Le président Donald Trump a déclaré dimanche que les prix du pétrole et du gaz pourraient soit diminuer, rester stables, ou légèrement augmenter d’ici aux prochaines élections de mi-mandat en novembre.
Lors de l’interview qu’il a accordée à Maria Bartiromo dans l’émission « Sunday Morning Futures » de Fox News, Trump a discuté de la direction potentielle des prix du pétrole et du gaz. “Cela pourrait être la même chose, ou peut-être un peu plus, mais ce devrait être à peu près la même chose”, a-t-il déclaré.

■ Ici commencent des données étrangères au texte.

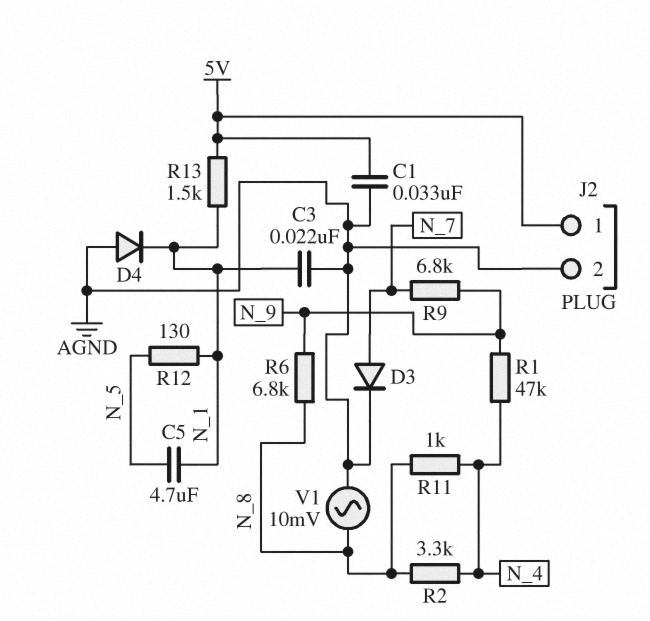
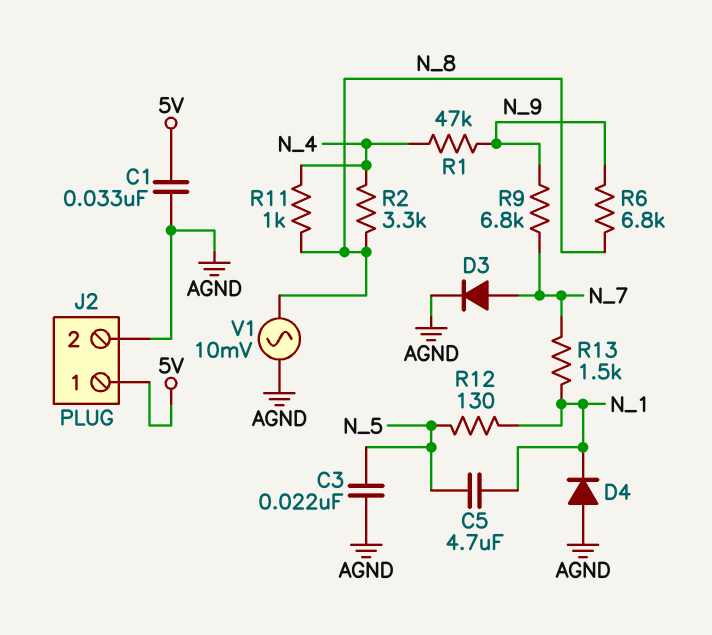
C3: 22nF (AGND, N_1) -> 22nF (AGND, N_5)
R13: 1.5k (5V, N_1) -> 1.5k (N_1, N_7)

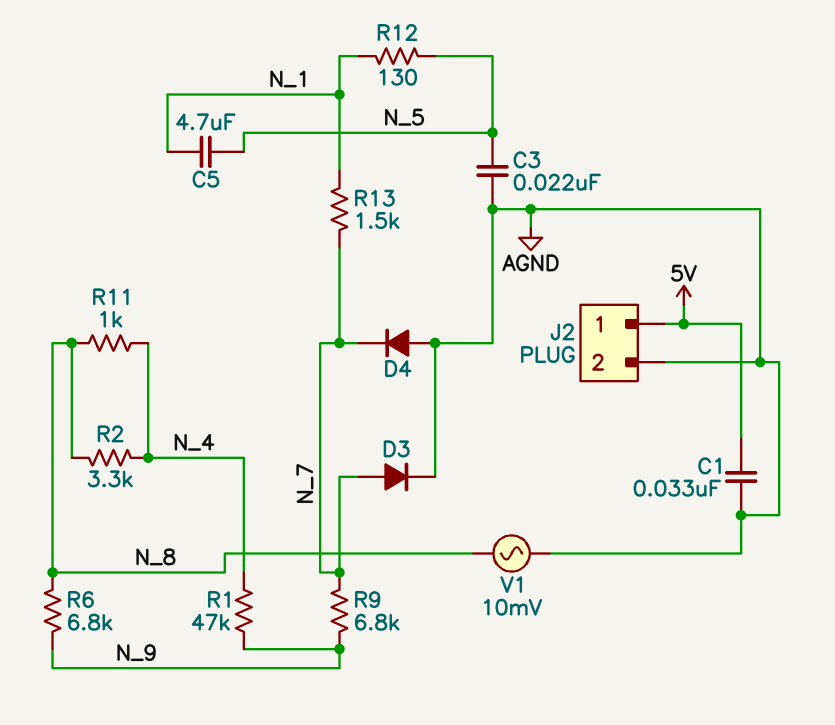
D4: diode (A AGND, K N_1) -> diode (A AGND, K N_7)

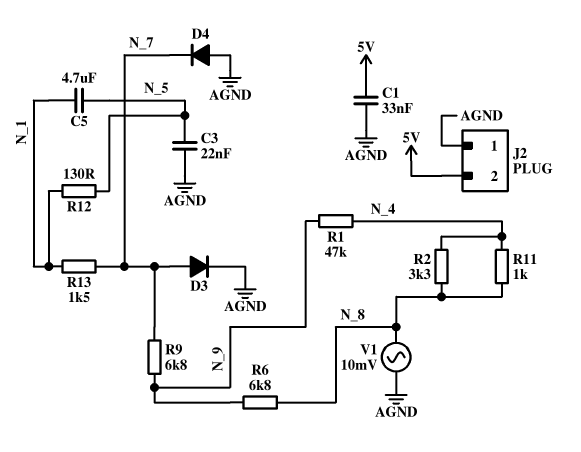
J2 pin 1: 5V -> AGND
J2 pin 2: AGND -> 5V

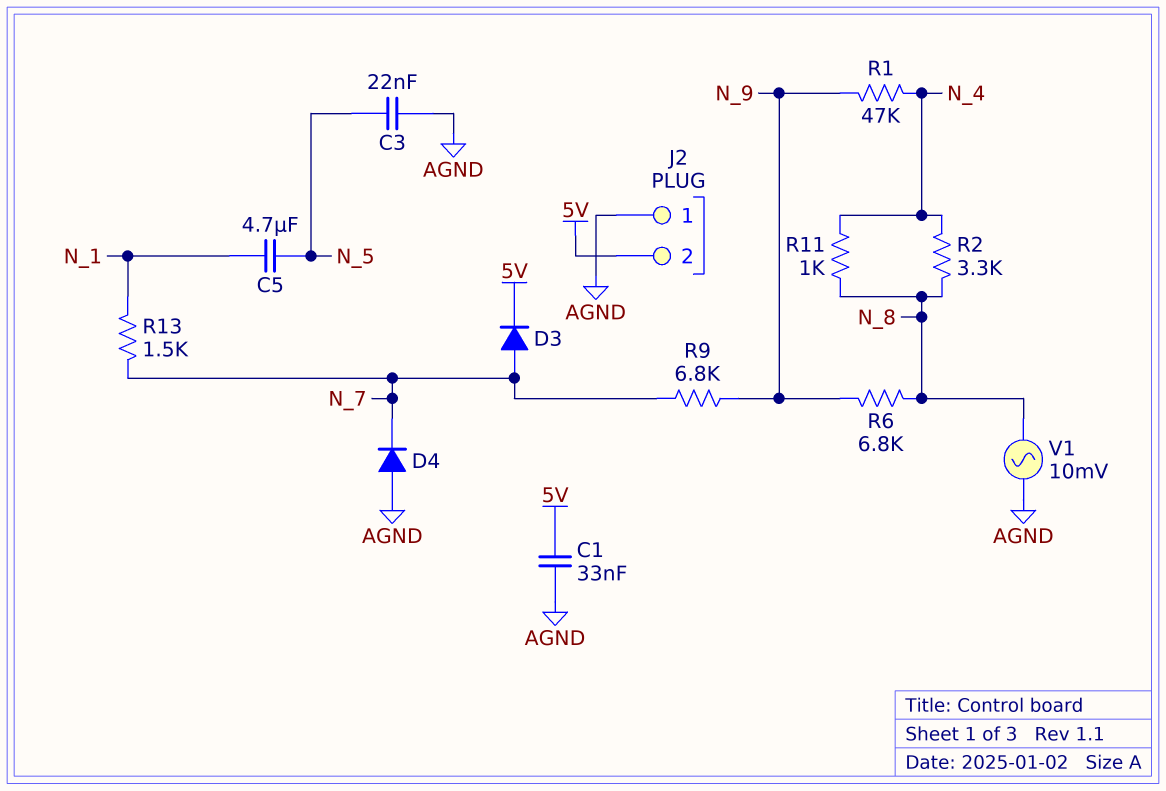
D3: diode (A N_7, K AGND) -> diode (A N_7, K 5V)
R12: 130 (N_1, N_5) -> none

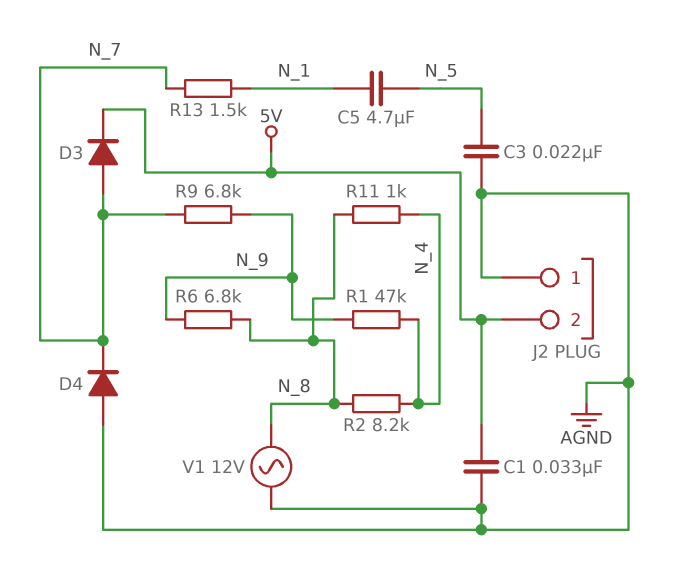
R2: 3.3k (N_4, N_8) -> 8.2k (N_4, N_8)
V1: AC 10mV (AGND, N_8) -> AC 12V (AGND, N_8)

Lorsque l’animatrice a insisté pour avoir des précisions sur les prix du pétrole et du gaz, Trump a répondu : “Finalement, ils vont baisser. Ça ne se fera pas forcément tout de suite, mais ça va descendre.”
“Franchement, le gaz n’a pas augmenté autant que je le pensais”, a ajouté Trump.
Il a également abordé le conflit en cours entre les États-Unis et l’Iran, en déclarant : “Je pense que ça ne va pas durer beaucoup plus longtemps”, et en ajoutant : “Ils sont anéantis, Maria, ils sont anéantis.”
La hausse des prix du gaz causée par le blocus d’Hormuz
La déclaration de Trump fait suite à sa récente annonce d’un blocus militaire américain dans le détroit d’Hormuz. Ce détroit est un passage critique pour le transport mondial du pétrole, et toute perturbation peut entraîner une envolée des prix. Trump a initié ce blocus en réponse à la prétendue collecte illégale de droits de passage et au placement de mines par l’Iran dans le détroit.
Selon l’AAA, le prix moyen du gaz aux États-Unis est de 4,125 dollars le gallon, contre 3,598 dollars le gallon il y a un mois.
Le conflit avec l’Iran a déjà eu un impact sur les portefeuilles américains. En mars, les prix de l’essence ont enregistré leur plus importante hausse mensuelle depuis 1967, avec une flambée de 21,2 % due au conflit qui perturbe les flux pétroliers à travers le détroit d’Hormuz. L’essence a été le principal facteur à l’origine de l’inflation, représentant près de 75 % de l’augmentation de 0,9 % de l’IPC, soit la plus importante hausse mensuelle depuis juin 2022.
Cependant, l’Iran a averti que le blocus pourrait faire encore grimper les prix du pétrole. Le président du parlement iranien, Mohammad Bagher Ghalibaf, a averti qu’après le début du blocus, les coûts actuels de l’essence paraîtraient bon marché en comparaison. “Profitez des chiffres actuels de la pompe. Avec le prétendu ‘blocus’, vous allez bientôt regretter le gaz à 4-5 $”, a-t-il déclaré.